Is there anything particularly disturbing about unripe fruit? Is dough, before it is baked, a bad thing?
I caught one of the wisest sayings I’d ever heard from the headmaster of my school several years ago at a faculty meeting. Roughly paraphrased, he said, “We encourage and teach our students to pursue not perfection, but excellence.” There is a marked difference between these things, perfection and excellence. I won’t renumerate the many points made by psychologists and researchers on the topic.
So… back to my seemingly absurd questions. Before the fruit ripens and the dough bakes, they are still fruit and dough. No one in history (as far as I know) has thought to say there’s something inherently wrong with them. (Any time I’ve asked these questions of my students, they always seem to illicit a quizzical response: “Um, Miss Kim. There’s nothing wrong with unripe fruit or unbaked dough. They’re just unripe and unbaked.”) Away from their instruments, it’s interesting how kids can appreciate that everything unfolds in due time.
The problem with perfection is, when we expect it of ourselves and others, we end up telling our students, or our colleagues, or our student’s parents that there is something wrong with them and/or us, whether it’s through word or through action. We end up throwing in too much fertilizer, or pesticide, or yeast to “correct” the natural process of learning and growing. (I wince now at all the times I’ve said “perfect!” after a child corrected their bow hold. I make it my duty as an educator now to come up with more colorful responses to a job well done.)
Please understand I’m not advocating laziness. Excellence still means we have expectations. We set goals, expect good behavior and consistent at-home preparation on the part of our students. As music educators we are responsible for investing time and energy into score-study, lesson plans and our own professional development.
Making honest, musical mistakes is a valuable part of learning. Find me a person who hasn’t made music mistakes —whether it’s the neighborhood church organist or Vadim Repin— and I promise I’ll go on a roller coaster with you. (I hate those.) In any case, here’s proof that the latter, who even at age 12 proved to be a prodigy of breathtaking skill and warmth, relied on the insights of his teacher:
Sidestep those learning opportunities that come with mistake-making, and only then do they become a source of shame. In truth, to a person who pursues excellence, mistakes are simply little [free] music teachers— the only real failure is to not take a risk and try (which yes, does mean we stand a chance to be criticized.) Good thing constructive criticism helps us grow as well! As for the not-so-constructive kind? Well… we have a choice to put it in perspective and consider the source (probably a perfectionist). Ultimately, we take risks when something is worth it. Continuing in that same vein—If we don’t teach our students to take healthy risks and take those risks ourselves, then aren’t we obscuring the value of music?

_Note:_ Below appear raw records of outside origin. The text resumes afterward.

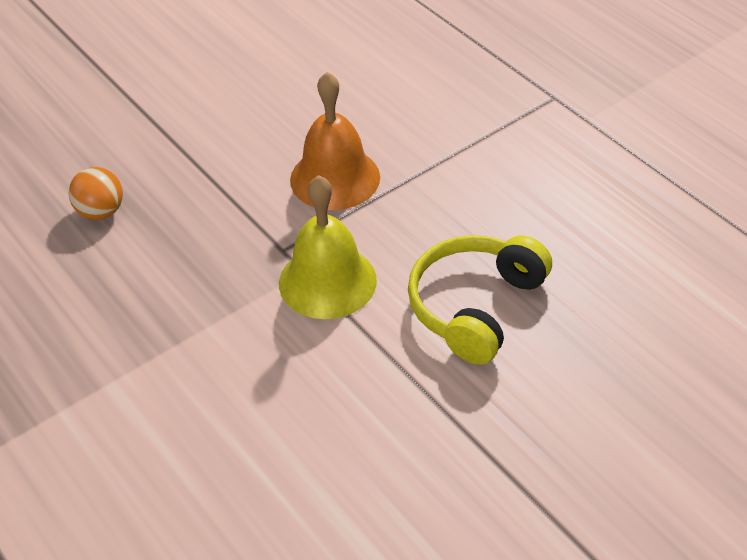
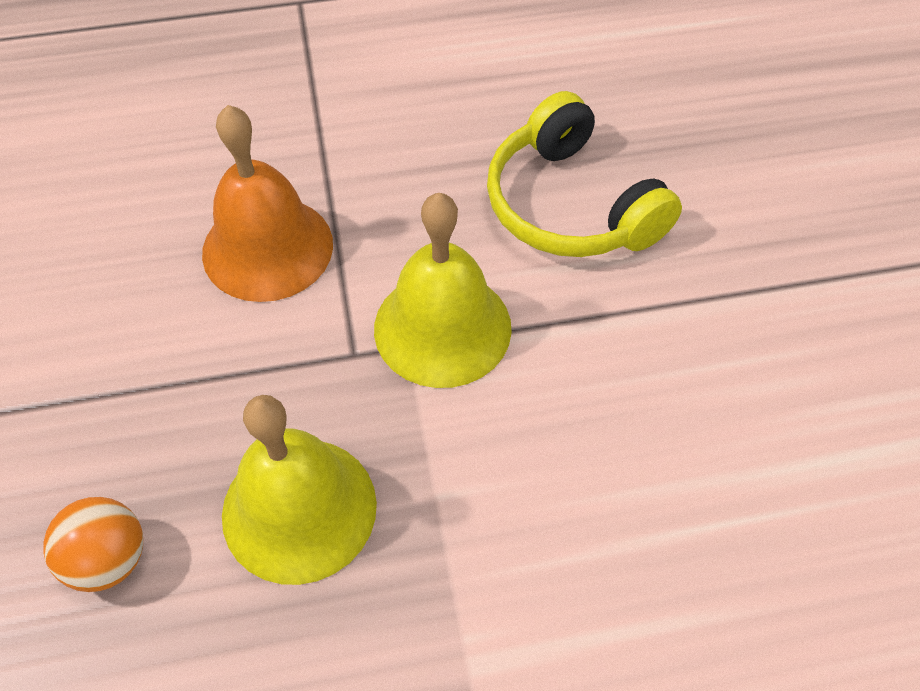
camera: 65 degrees left, 10 degrees up
(167, 271) = (299, 509): none -> yellow bell

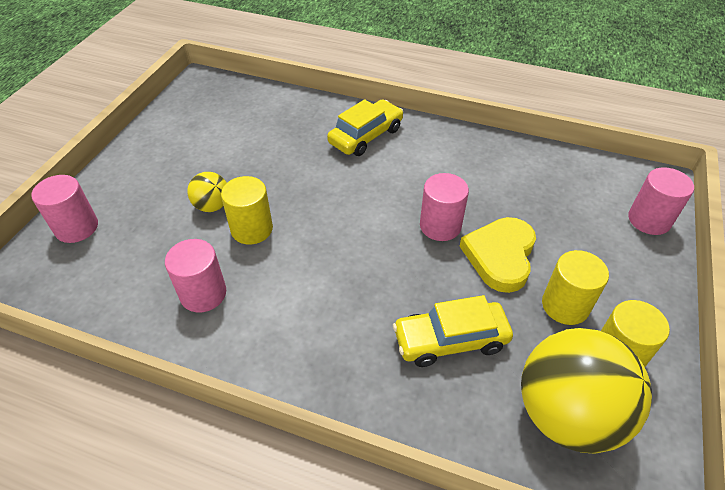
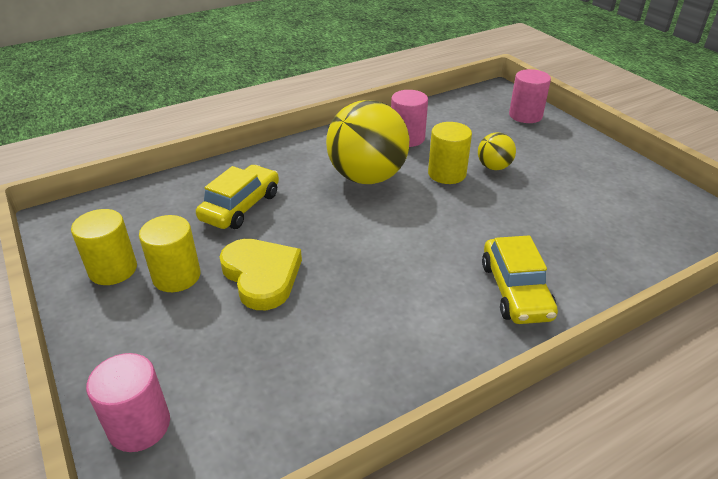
camera: 130 degrees right, 10 degrees down
(440, 226) = (335, 263): pink cylinder -> none
(567, 414) = (132, 219): yellow ball -> yellow ball (367, 177)

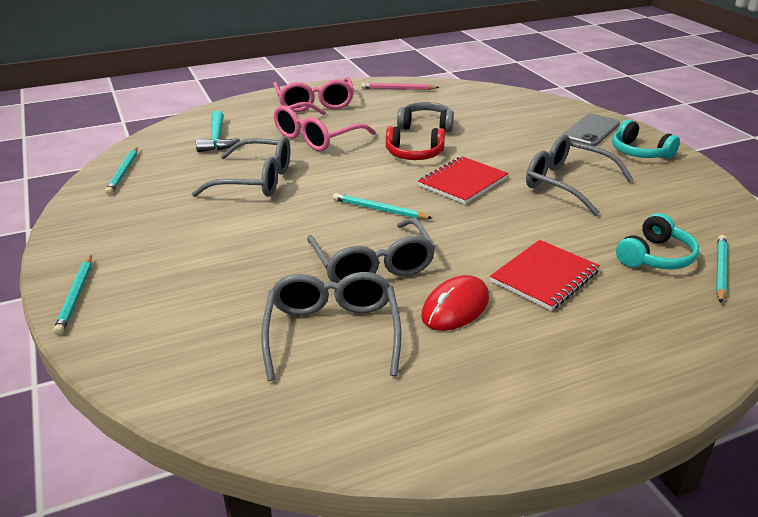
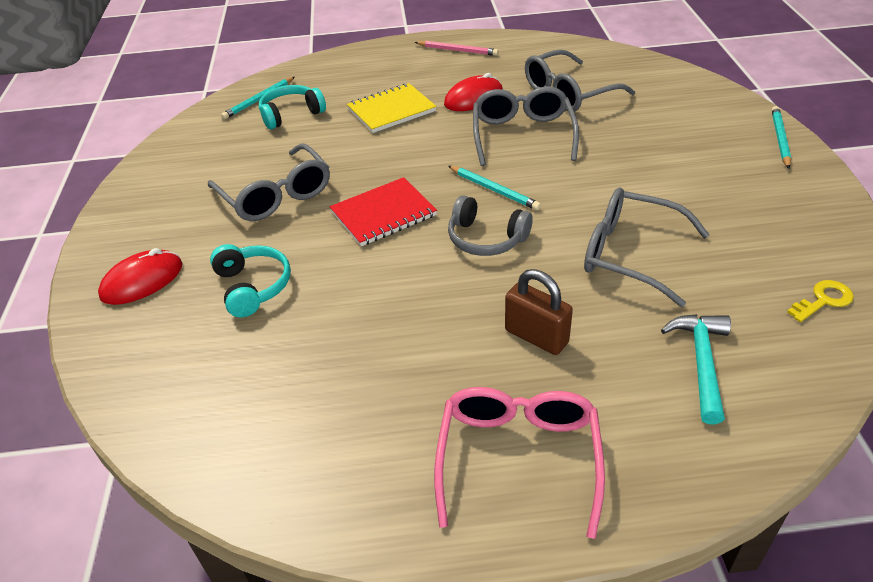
camera: 160 degrees left, 10 degrees up
(123, 172) = (823, 300): turquoise pencil -> yellow key
(316, 137) = (536, 336): pink glasses -> brown padlock
(332, 332) = (568, 93): grey glasses -> grey glasses turned 45 degrees clockwise
(398, 89) = (330, 487): pink pencil -> pink pencil (457, 50)
(414, 154) = (410, 272): red headphones -> none
(426, 126) = (355, 337): grey headphones -> grey headphones (486, 238)
(544, 277) = (391, 110): red notebook -> yellow notebook
(591, 131) = (142, 281): grey phone -> red mouse
(639, 152) = (140, 230): turquoise headphones -> turquoise headphones (252, 287)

There have been countless moments in my musical life where I’ve made mistakes, and those mistakes when viewed under the light of excellence (rather than perfection) have pushed me in the best kind of way to be a better musician. Fortunately, as my beloved undergraduate violin teacher in conservatory informed me on one of my more cerebral days, “we’re not surgeons. If we play the wrong note, nobody dies.”
The good thing about rehearsing a concert program over a period of time is that we get to see the fruit ripen and the dough rise. We have two choices: we can enjoy that process, or wait to be happy with our students the day of the concert. Perfectionism’s “until” becomes a four-lettered word that crowds out the fun of each rehearsal. We can have unrealistic expectations from day one and wait for the sound of the Berlin Philharmonic to chase after our baton, or we can take delight in the process of the developing that piece of music with the creativity and curiosity a music educator thrives on. Some of the most significant goals we may have for our ensembles are long-term and thus easy to miss when looked at through the impatient and narrow-minded microscope of perfection.
And then when it’s time, the well-trained ensemble and the equally learning and growing teacher will be able to enjoy that experience of the performance much like a farmer picking with ease the ripened fruit, or the baker opening an oven to the sights and smells of a beautiful baked pastry —all the more because the journey was made with patience, understanding and total joy.